Our Kitchen Evolution: Part 2

So the very first market we baked everything in our home kitchen with the dented oven.  The first batch of cookies I made in it burned, which I think is some kind of universal law of using a new or unfamiliar oven.  I still so clearly remember that very first morning.  I was going by myself to the market because Reid was going to stay here for the yard sale (i.e. combining 2 houses into one, so pick the better one of each and sell the other sale.  Conveniently most of my stuff was still in boxes and not sold.)  I had only been down to the Washington market once the previous summer before the 4th of July party and wasn't completely sure what to expect.  I also wasn't completely sure what time it opened so I thought my 6:30 am leave time from the house was really late for a Farmer's Market.

We still had basically the same kitchen set up for the next market except by this time our new oven had arrived.  By then I knew the market didn't officially start until 9am and Reid went with me which was way more fun than being there alone.  I had more ingredients than I normally would have on hand in my own kitchen but everything still fit just fine in the pantry (which was another big clean out-repaint-repurpose back to pantry from closet project).  After the second market, Reid and I realized the big thing we were missing down there was hot coffee.  (Well, we missed not being able to sip on coffee Saturday morning so we figured everyone else must feel the same way!)

So after the second market we went on our first "Southern Scratch" shopping trip to Sam's.  As a card carrying big box club shopping member since high school (on my parent's membership) to being single with my own card (justifying it because of organic spring mix and individual portion size containers of half and half), I was super excited to finally be shopping for a kind-of-sort-of-almost real "small business."

Oh what fun was to be had. All the commercial boxes of things like 3,000 feet of aluminum foil and 1,000 count sheets of wax paper were finally something I would feasibly need for the market.  I threw some more half sheet baking pans in the cart along with a box of a hundred or more coffee cups and I think a box of 500 coffee lids.  The trip was even more fun when our joint fascination with people watching was indulged over a piece of pizza and big 32 oz. cokes analyzing (judging) the contents of shopping carts.  (Kind of hypocrital but we called it "food anthropology research" on what was really "date night" instead.) 

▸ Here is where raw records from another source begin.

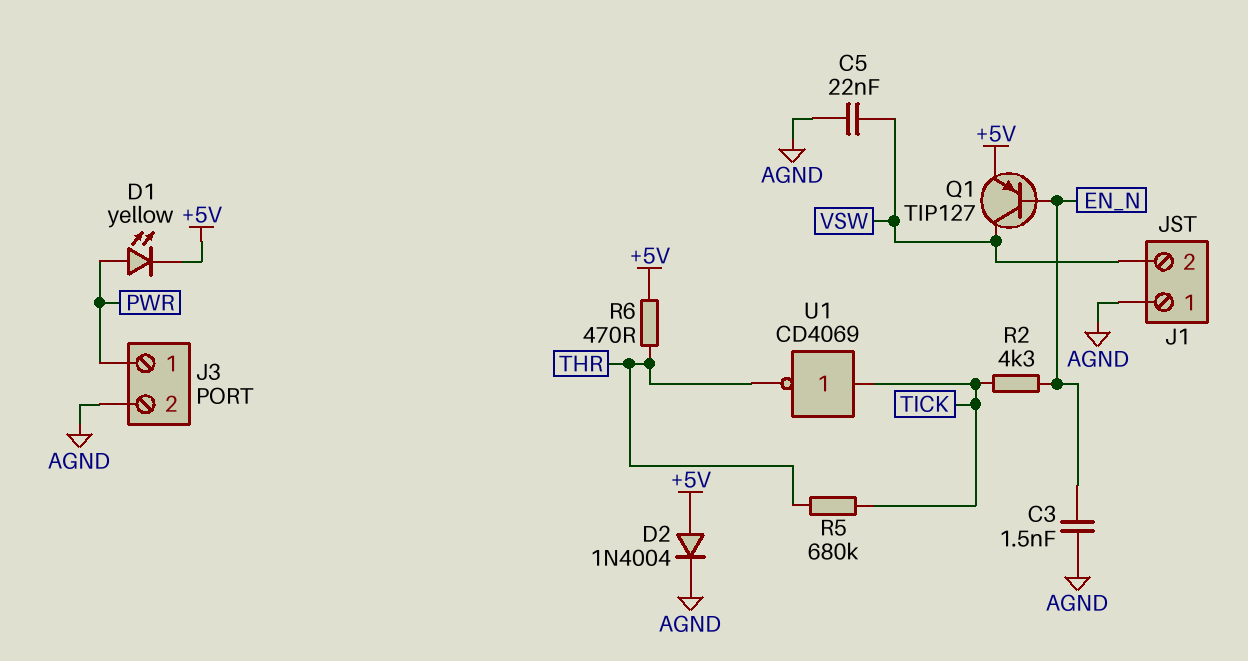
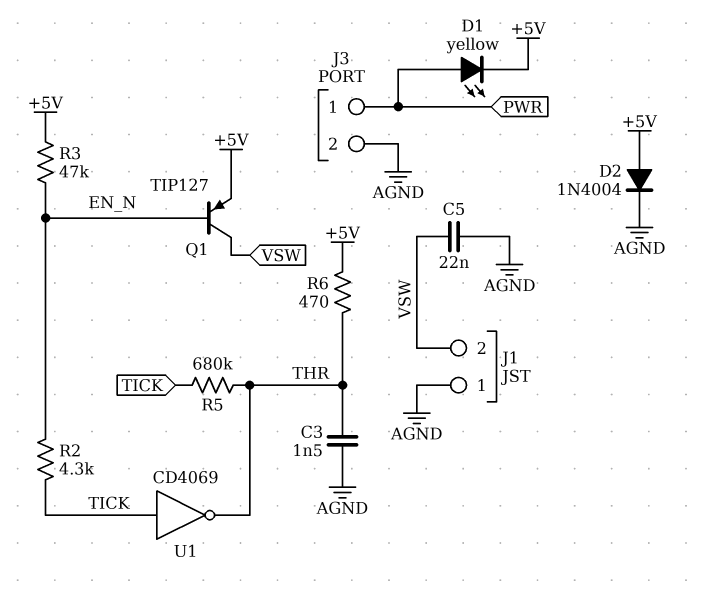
C3: 1.5nF (AGND, EN_N) -> 1.5nF (AGND, THR)
R3: none -> 47k (+5V, EN_N)

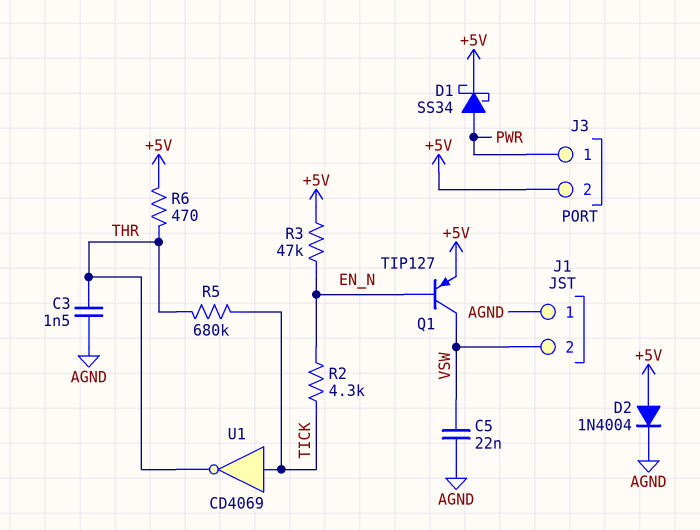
D1: LED yellow (A PWR, K +5V) -> schottky SS34 (A PWR, K +5V)
J3 pin 2: AGND -> +5V

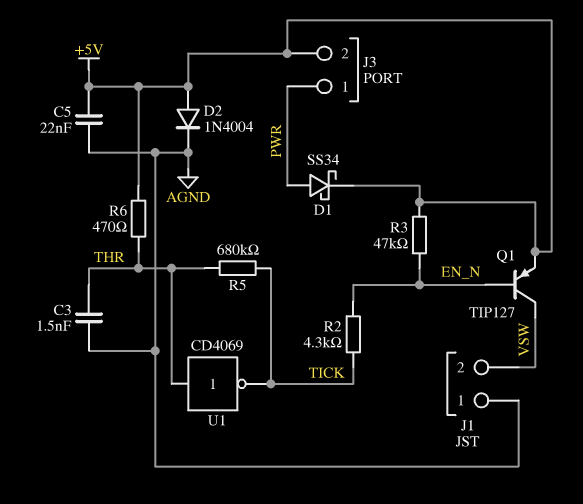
C5: 22nF (AGND, VSW) -> 22nF (+5V, AGND)
U1: NOT CD4069 (in TICK, out THR) -> NOT CD4069 (in THR, out TICK)

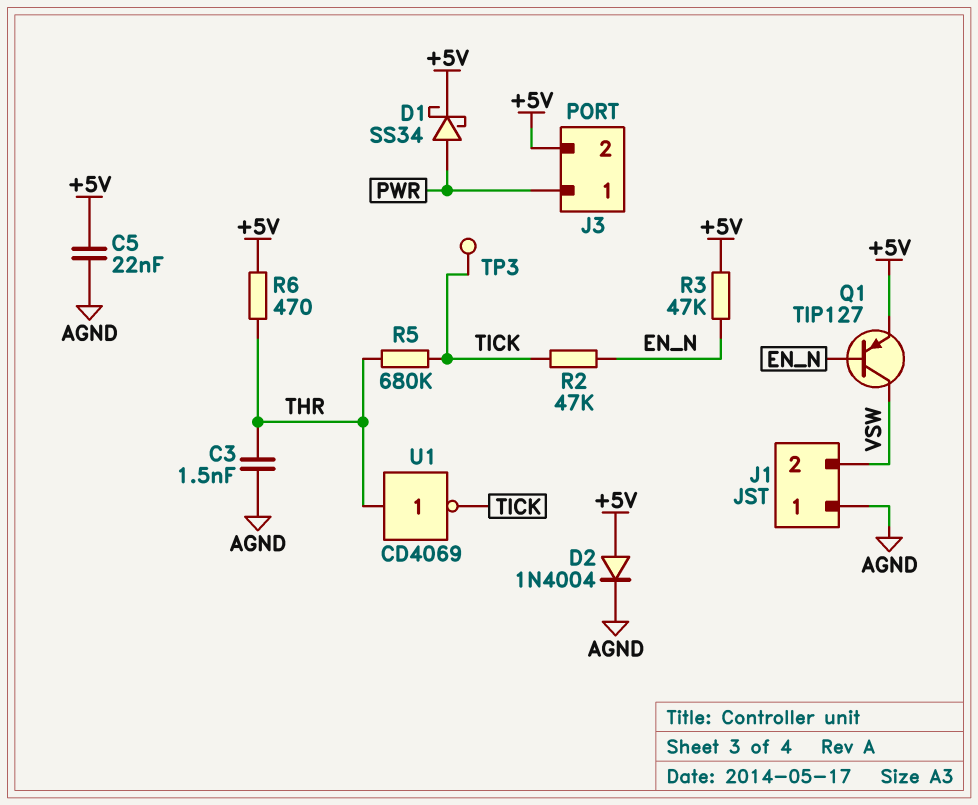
R2: 4.3k (EN_N, TICK) -> 47k (EN_N, TICK)
TP3: none -> test point (TICK)

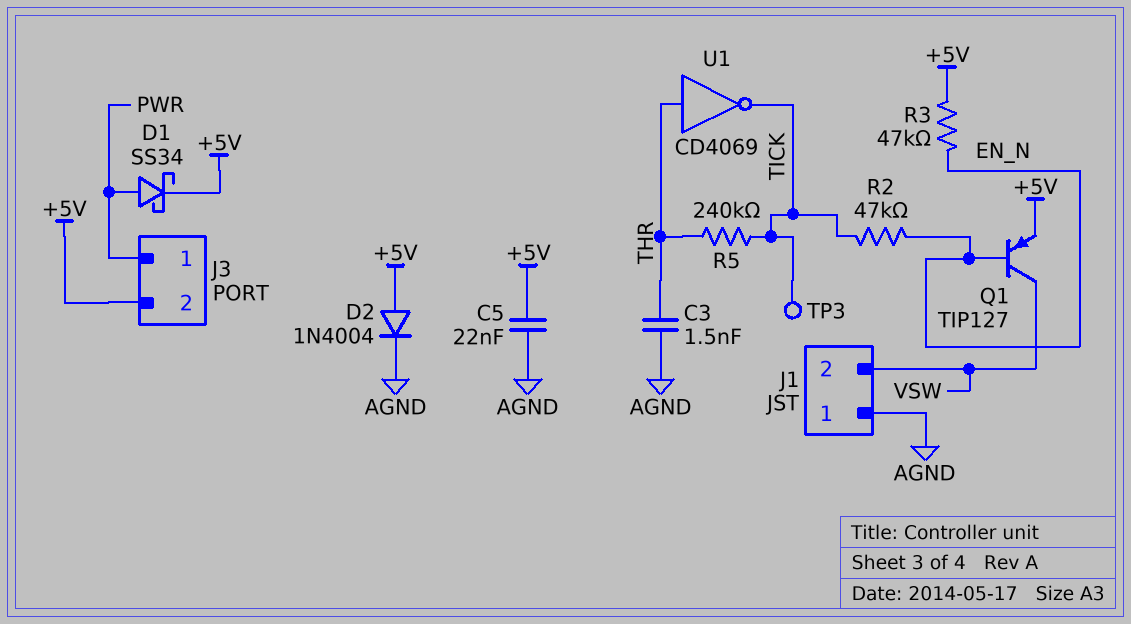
R5: 680k (THR, TICK) -> 240k (THR, TICK)
R6: 470 (+5V, THR) -> none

I tried making space for the boxes in the pantry but then it made it harder to fit all the bags of flour and half gallon of baking powder on the shelves too.  I also had pulled out extra pink tulle ribbon, glassine bags & labels leftover from our wedding to the dining room table for packaging up treats.  Pretty quickly the entire upstairs had a little Southern Scratch on it. 

So I went to Fred's and was super excited to find big plastic totes in turquoise.  Ah-ha!  These would be perfect.  I bought five of them and then ran home to label them (so organized, right?) by category of all the things we needed to bake/set-up for the market.  The boxes were labeled:

1.) Ingredients (flour, salt, baking powder, etc.)
2.) Coffee cups & lids
3.) Cake plates
4.) Gift packaging (ribbon, bags, scissors, etc.)
5.) Tablecloths, spatulas, etc.

My plan was to keep everything in the boxes stacked up neatly at the foot of the stairs and then bring them upstairs on Thursday or Friday when I started baking for the market.  Then after the market Saturday I would make sure everything was in it's right box and it would be out sight again. 

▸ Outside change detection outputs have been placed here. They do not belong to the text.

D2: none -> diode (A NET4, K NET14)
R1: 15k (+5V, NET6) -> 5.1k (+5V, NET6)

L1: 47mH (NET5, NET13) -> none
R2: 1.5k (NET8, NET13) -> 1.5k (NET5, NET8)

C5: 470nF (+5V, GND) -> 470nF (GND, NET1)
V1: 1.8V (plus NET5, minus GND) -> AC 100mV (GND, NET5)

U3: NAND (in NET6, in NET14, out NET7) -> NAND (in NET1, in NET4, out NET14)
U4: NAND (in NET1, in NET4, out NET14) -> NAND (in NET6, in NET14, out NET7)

Well, remember what I said in the last post about organizing things then not following the organization system? Case in point here.  It ended up that I did manage to get things back in their boxes, but the boxes always stayed upstairs.  And the gift packaging supplies moved to our guest bedroom where I had set up a desk and my printer after another order from Nashville Wraps and Sam Flax.  And our dining room table (thank goodness for those thick mat things that go over them) was constantly overrun by flour bags and things like 3,000 foot aluminum foil rolls. 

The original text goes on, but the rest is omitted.